Third, Senator Romney mentioned Climate Change. "I presume, and hope, that humans are the reason the climate is changing, because if we have nothing to do with it, we're in deep trouble; There's nothing we can do about it." He added, "If there is something we can do that will make a difference, but haven't done yet—that's something we can and should do."
Fourth, the size of the US national debt is a serious problem, the Senator indicated. "Our debt as a percentage of GDP is at about 100% of GDP and it keeps going up. You can't do that forever. I can't tell you when there'll be a huge spike in interest rates or when there's a failed auction... I don't know when that will occur, but I know it will if we keep adding $1 to 2 trillion a year to the national debt."
The fifth challenge is the decline of Social Capital, a concept with which Romney admitted he himself was unfamiliar until he saw a report with a Social Capital Index of states in the US. It shows Utah ranked number one in the nation. "I immediately went to my director of all things legislative and policy and said, What is social capital?' And he said, 'Well, that's a term that refers to are people marrying, are they having kids?

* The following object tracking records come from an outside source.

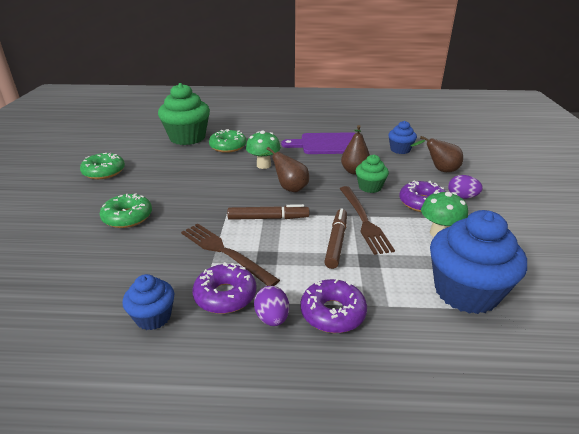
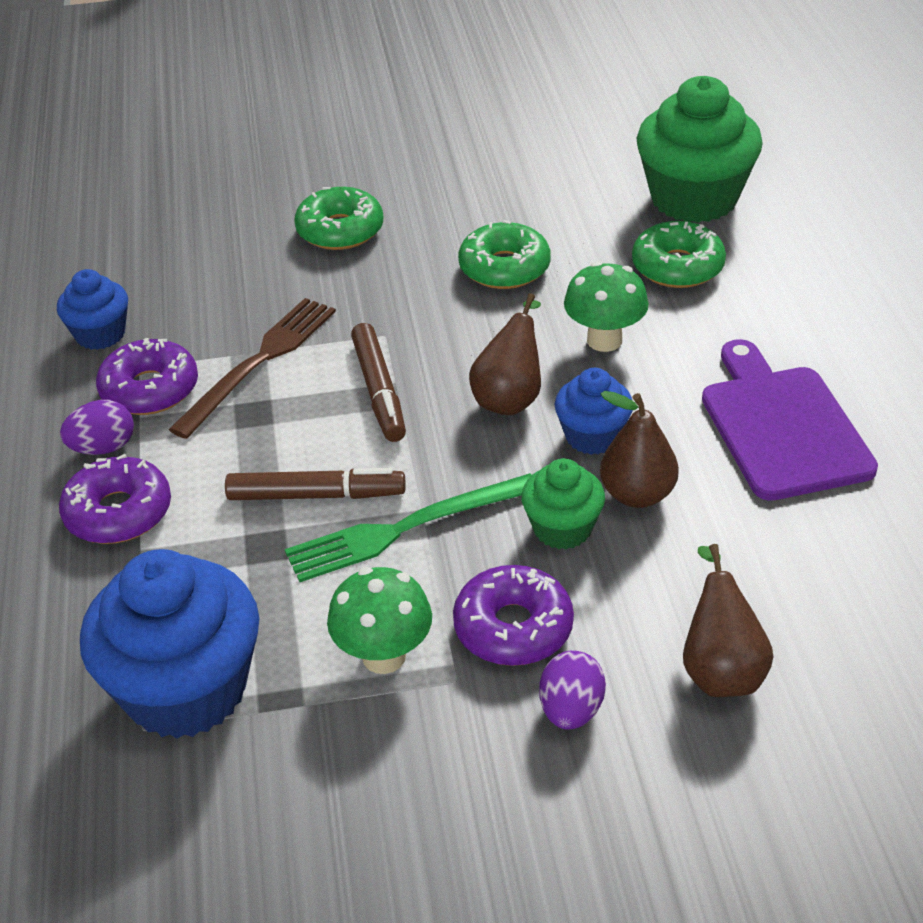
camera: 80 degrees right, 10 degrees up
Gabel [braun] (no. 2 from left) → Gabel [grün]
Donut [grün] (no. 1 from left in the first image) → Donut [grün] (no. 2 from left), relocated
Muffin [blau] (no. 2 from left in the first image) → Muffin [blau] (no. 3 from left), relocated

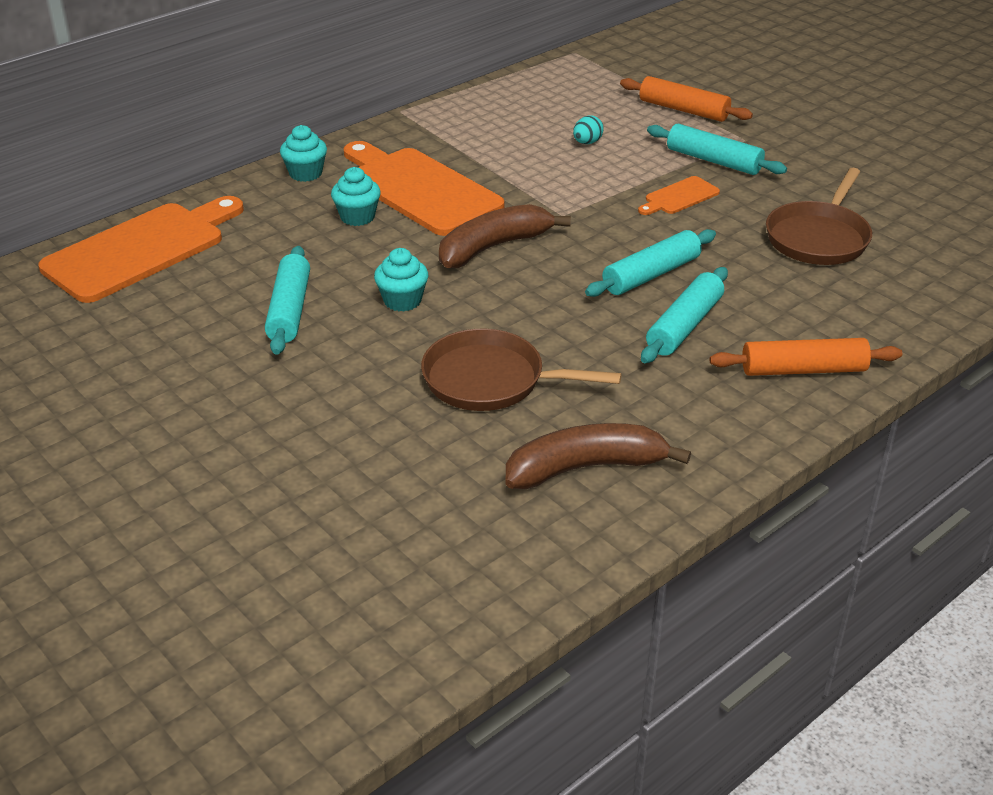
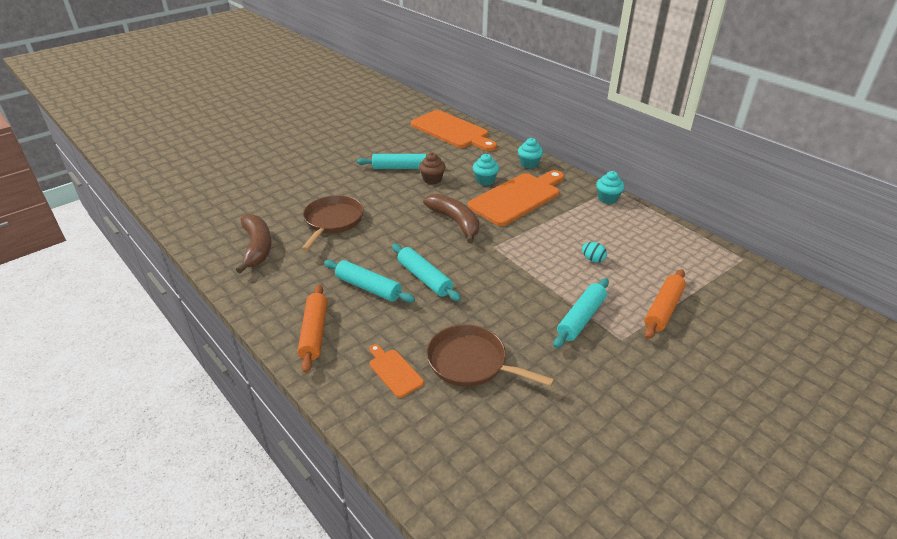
camera: 90 degrees right, 0 degrees up
Schneidebrett [orange] (no. 3 from left in the first image) → Schneidebrett [orange] (no. 1 from left), relocated
- → Muffin [braun]
Muffin [türkis] (no. 3 from left), relocated

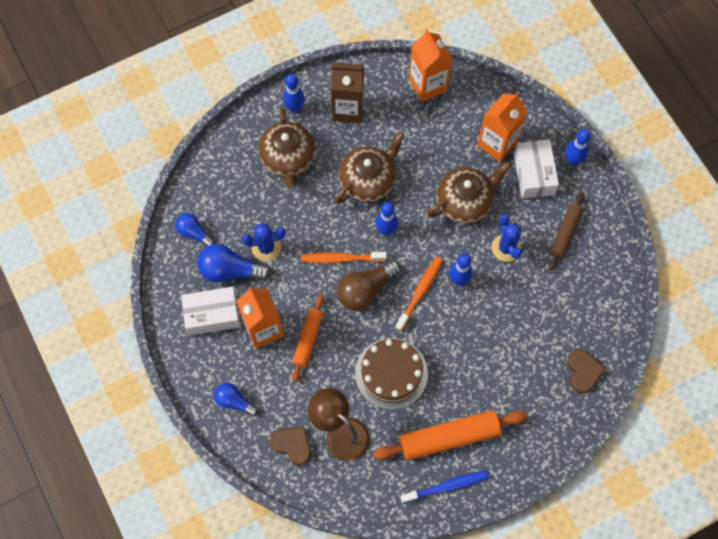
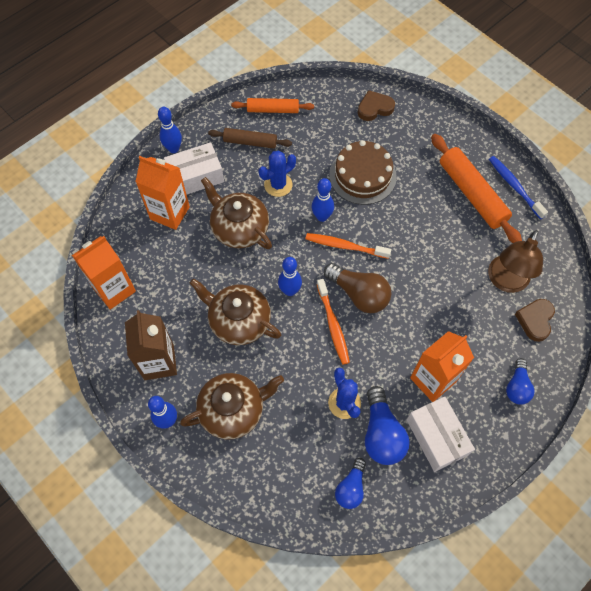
camera: 105 degrees left, 5 degrees down
Nudelholz [orange] (no. 1 from left), relocated
Kuchen [braun], relocated

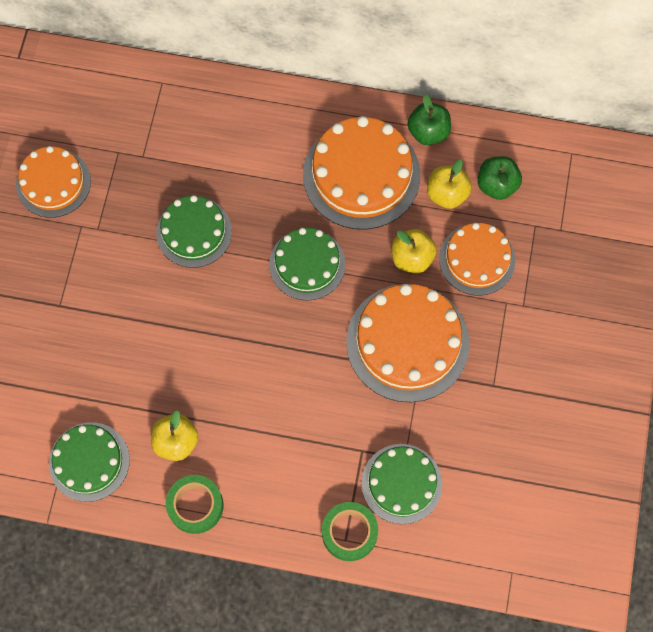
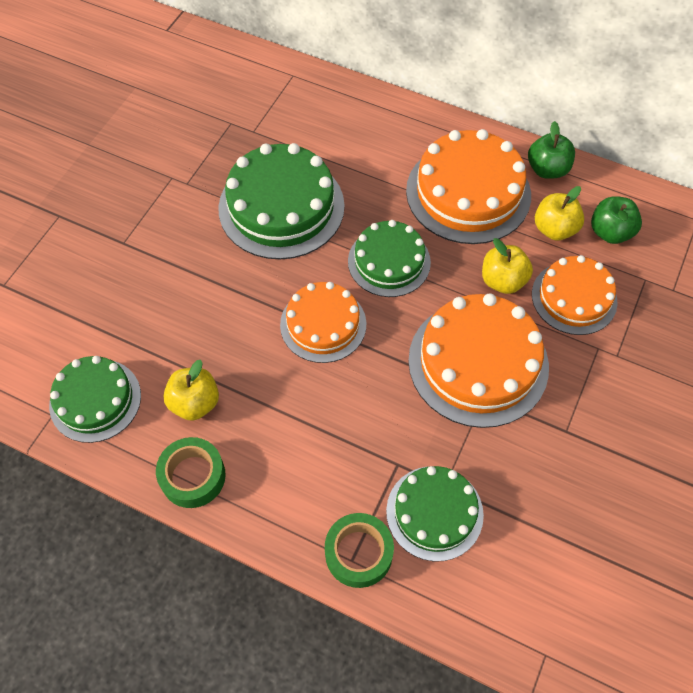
camera: 15 degrees right, 10 degrees down
Kuchen [grün] (no. 2 from left), x1.58
Kuchen [orange] (no. 1 from left), relocated

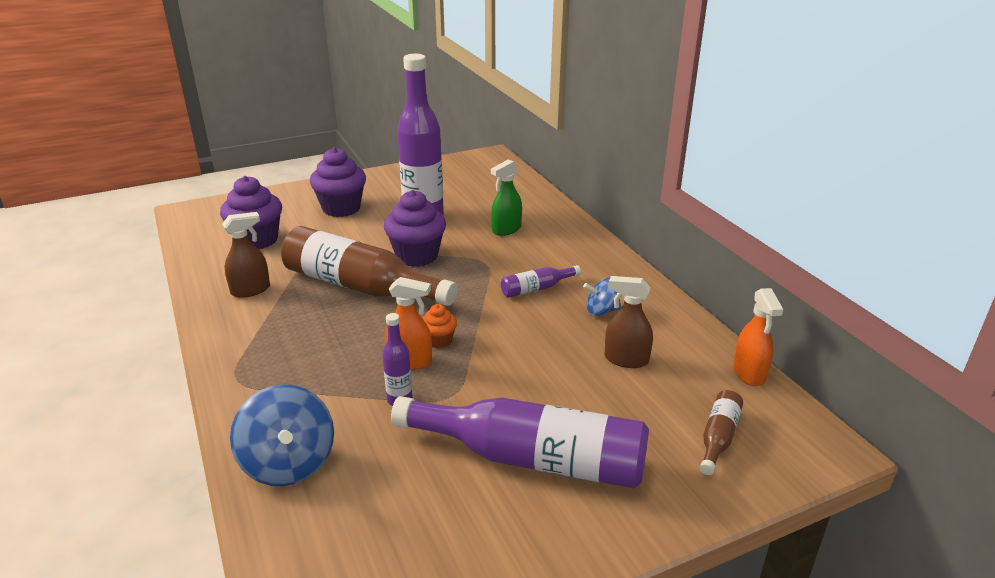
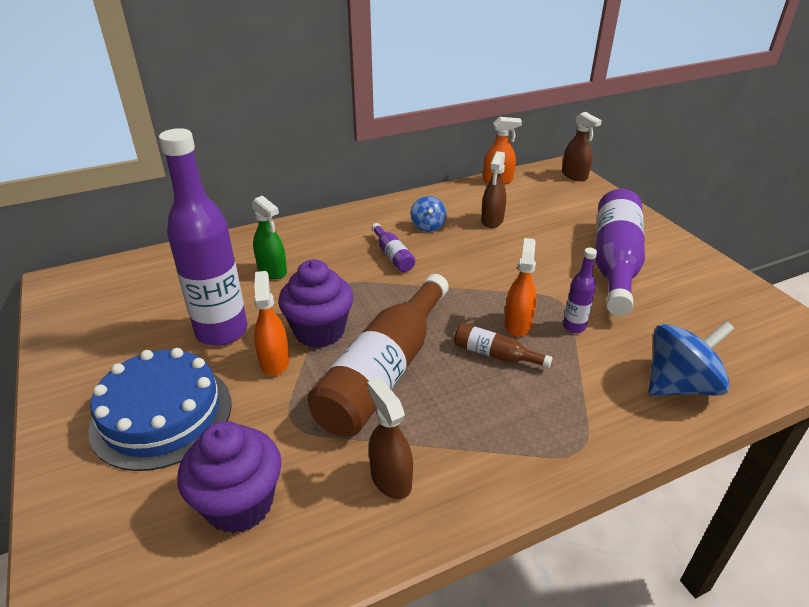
camera: 90 degrees left, 5 degrees up
Muffin [lila] (no. 2 from left) → Kuchen [blau]
- → Sprühflasche [orange] (no. 1 from left)
Flasche [braun] (no. 2 from left), relocated
- → Sprühflasche [braun] (no. 3 from left)
Muffin [orange] → -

What's the level of suicide? What's the level of education? and, so forth." While Utah appears to be leading the nation in this category, Social Capital is in decline dramatically across the country in general," Romney indicated. How that will affect our future remains unclear, said the Senator.
Senator Romney concluded the RevRoad guest speaker session by thanking the tech entrepreneurs and investors in the audience who are actively creating jobs, helping to build a strong economy, and contributing to the building of the state's and nation's social capital. He said such job-creating economic activity is vital to the strength our nation.
"I used to talk to friends in school who thought only if you went to work for government, or went into teaching, or the Peace Corps, you were doing something that helped people, and everything else was just about helping yourself. Now I recognize that the private sector's ability to provide dollars for senior care, dollars for education, or dollars for defense—those dollars only have value if they represent a good or service being produced in the private sector. And so you being successful in creating enterprises that create economic growth is essential to making our system work—and caring for our people."
In conclusion, moments before he received his RevRoad gift basket (which included Twinkies), Sen. Romney expressed his appreciation to the members of Utah's tech sector sitting in the audience: "I appreciate what you're doing. It's ever bit as charitable and honorable to work in a private enterprise—as long as you're playing by the rules and have integrity—as is working in government...if not more so...and it's harder. So I congratulate you on what you're doing and wish you Godspeed and good luck."